Cuma, Nisan 19, 2024

Rusya ne yapmak istiyor?

Şu aşamada en muhtemel gözüken Kremlin’in ABD ile görüşmelerin başarısızlığını, Ukrayna’ya karşı yönelik gerçekleştireceği bir askeri harekatın bahanesi olarak kullanması.

Türkiye’nin yanı başı sayılabilecek Ukrayna’da gerçekten de savaş çıkabilir mi? 2021’i bu soru ile kapatmıştık.

ABD ve NATO’nun, Rusya ile görüşmelerinde, ilerleme kaydedilemedi ve Ukrayna Krizi’nde gerilim yine tırmandı. Ocak başında, bu görüşmelerle tansiyonun düşürülebileceği öngörülüyordu. Şimdi ise, Rusya’nın gerçekten niyetinin ne olduğuna dair belirsizliğin sürmesi ve ABD’nin ileri sürdüğü istihbarat raporları, krizi derinleştiriyor.

Görüşmelere katılan ABD’li diplomatlara göre, “savaş davulları yüksek perdeden çalıyor”. Bu iddianın nedeni de, Ukrayna sınırında teyakkuz halinde 100 bin askerin konuşlanması. Joe Biden yönetimininin Ulusal Güvenlik Danışmanı Jake Sullivan, Rusya’nın bir provokasyon yaratıp, o bahaneyle Ukrayna’yı işgal etmesi söz konusu olabileceğini öne sürdü. ABD istihbarat kurumlarının da bu yönde bilgilere sahip olduğuna da dikkat çekiyor.

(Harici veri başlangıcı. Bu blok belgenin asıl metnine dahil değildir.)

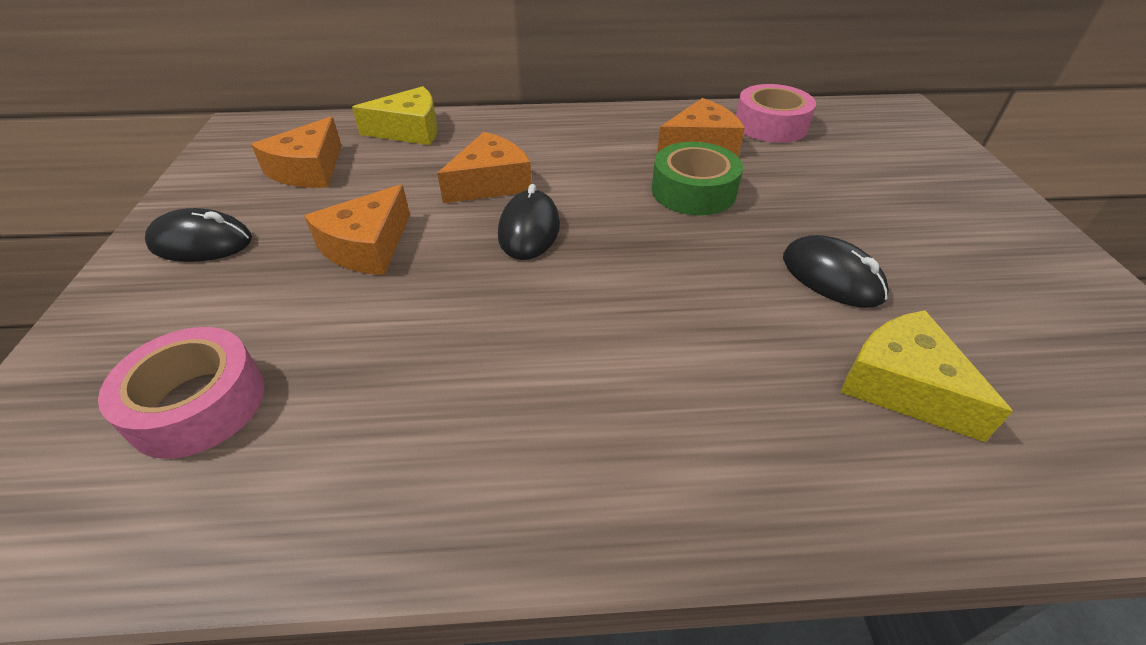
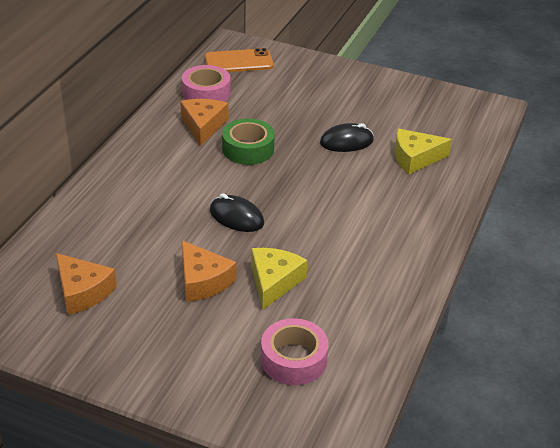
camera: 65 degrees left, 5 degrees down
(201, 243) = (140, 351): black mouse -> none
(409, 130) = (67, 234): yellow cheese -> yellow cheese (274, 282)
(490, 183) = (174, 217): orange cheese -> none
(873, 125) = (239, 62): none -> orange phone

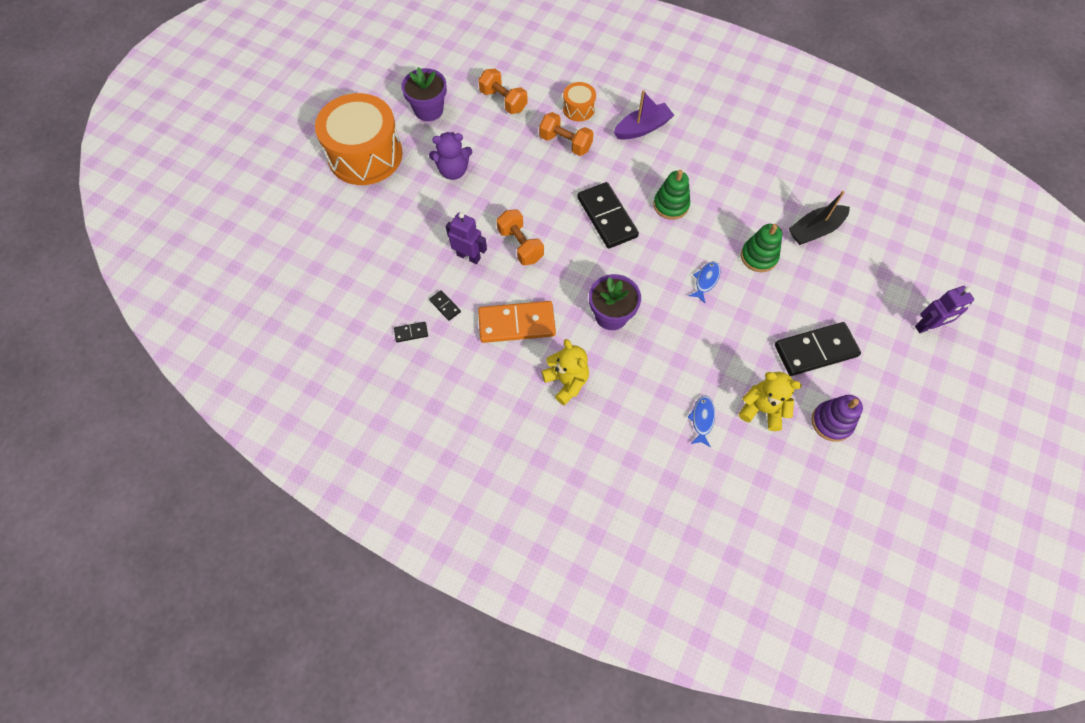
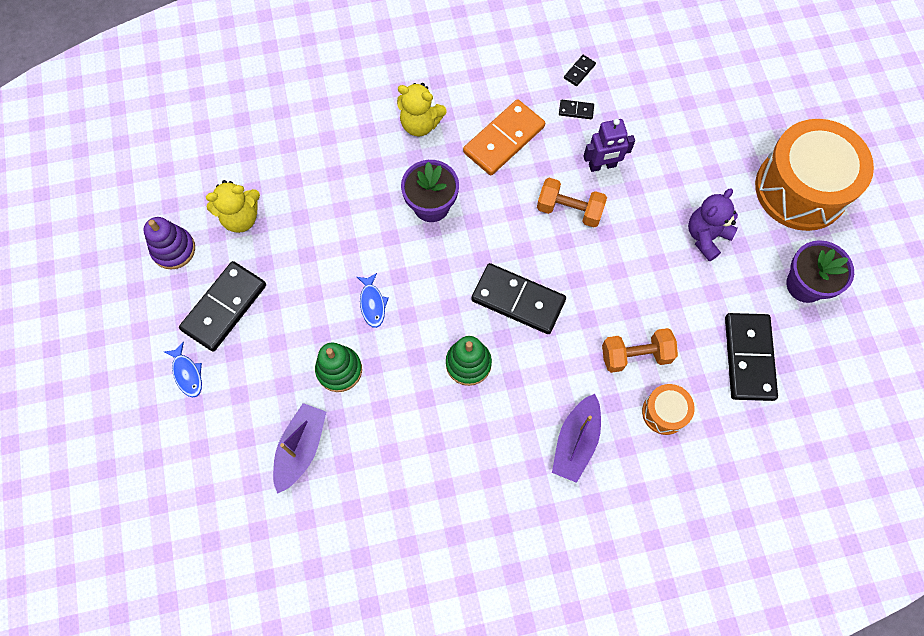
camera: 140 degrees right, 5 degrees up
(503, 101) = (748, 358): orange dumbbell -> black domino
(702, 419) = (286, 173): blue fish -> blue fish (187, 373)
(815, 230) = (301, 449): black boat -> purple boat
(927, 326) = (127, 415): purple robot -> none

Rusya’nın Ukrayna’ya yönelik yürüttüğü dezenformasyon kampanyaları ve siber saldırılar, tıpkı askeri tatbikatlar ve sınıra yığınak yapılması gibi savaş tatiktiklerinin birer parçası. 2014’te, Kremlin ile ilintili medya kaynakları, “ABD’nin Ukrayna’daki faşistlerle birlikte hareket ettiğini” ileri sürerken; öte yandan da, Kırım’ın zaten Rusya’nın bir parçası olduğunu savunmuşlardı.

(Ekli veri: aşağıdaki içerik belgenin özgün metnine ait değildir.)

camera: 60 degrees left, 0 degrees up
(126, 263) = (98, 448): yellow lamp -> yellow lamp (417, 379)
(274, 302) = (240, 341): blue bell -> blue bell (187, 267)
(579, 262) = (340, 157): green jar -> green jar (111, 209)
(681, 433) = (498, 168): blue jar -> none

14 Ocak 2022’de ise, aralarında yedi bakanlığın da bulunduğu Ukrayna hükümetine ait internet sitelerine geniş çaplı bir siber saldırı düzenlendi. Ukrayna vatandaşlarının pasaport ve aşı bilgilerine de ulaşılamadı.

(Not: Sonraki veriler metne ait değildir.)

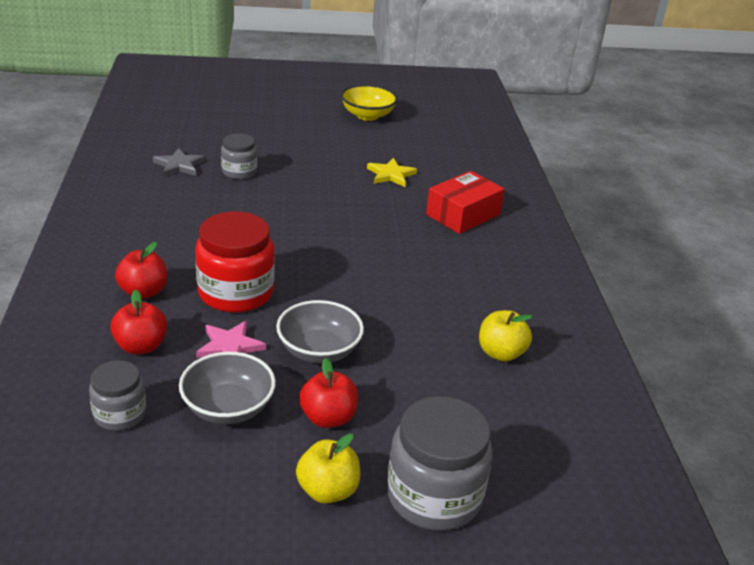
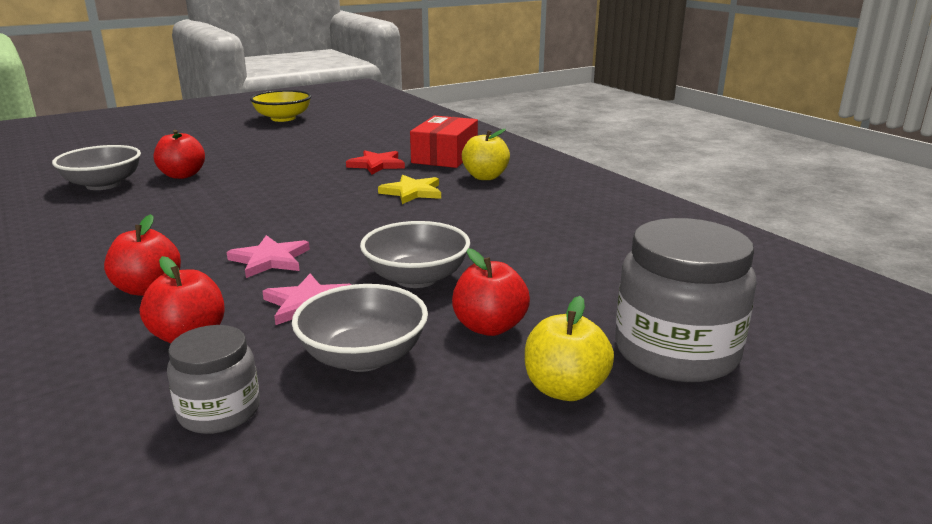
camera: 25 degrees left, 10 degrees down
(179, 165) = (103, 185): grey star -> grey bowl
(236, 292) = (270, 260): red jar -> pink star
(239, 172) = (182, 175): grey jar -> red apple
(391, 175) = (348, 147): yellow star -> yellow star (412, 192)
(395, 207) = (377, 165): none -> red star
(501, 353) = (594, 230): yellow apple -> yellow apple (485, 177)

Hack’lenen websitelerinde Ukraynaca, Rusça ve Lehçe; “Korkun ve en kötüsünü bekleyin. Bu; geçmişiniz, bugününüz ve geleceğiniz için” sözlerine yer verildi.

Ukrayna Krizi’nde tansiyonu bu denli tırmandırmakla, Rusya’nın amaçladığı ne?

Öncelikle, kendisini dünya siyasetinde “vazgeçilmez” kılmak. Öte yandan da, “ölümü gösterip sıtmaya razı etmek”. Diğer bir deyişle, Avrupa coğrafyasında istediği tavizleri kopartabilmek ve güvenlik eksenini dilediği biçimde şekillendirmek. Aslında, günümüz Ankarası ve Moskovası’nın dış siyaset yaklaşımları bu açıdan birbirine benziyor. Krizler, iki ülkenin yönetimini de, dünya nezdinde “önemli” kılıyor. Buna karşılık, Moskova’dan farklı olarak Ankara’nın “Batı’yı Doğu’ya; Doğu’yu Batı’ya karşı oynama” politikası da var. Konjonktürel çıkarların öyle gerektirdiği varsayılınca, ABD’nin ve Avrupa Birliği’nin yanına; diğer zamanlar da Rusya ve Çin’in yanına meyleden, “ideolojisiz” bir yaklaşımdan bahsediyoruz.

Ankara ve Moskova’nın dış siyaseti birbirine benziyor. Krizler iki ülkenin yönetimini de dünya nezdinde “önemli” kılıyor. Buna karşılık Moskova’dan farklı olarak Ankara’nın “Batı’yı Doğu’ya; Doğu’yu Batı’ya karşı oynama” politikası var.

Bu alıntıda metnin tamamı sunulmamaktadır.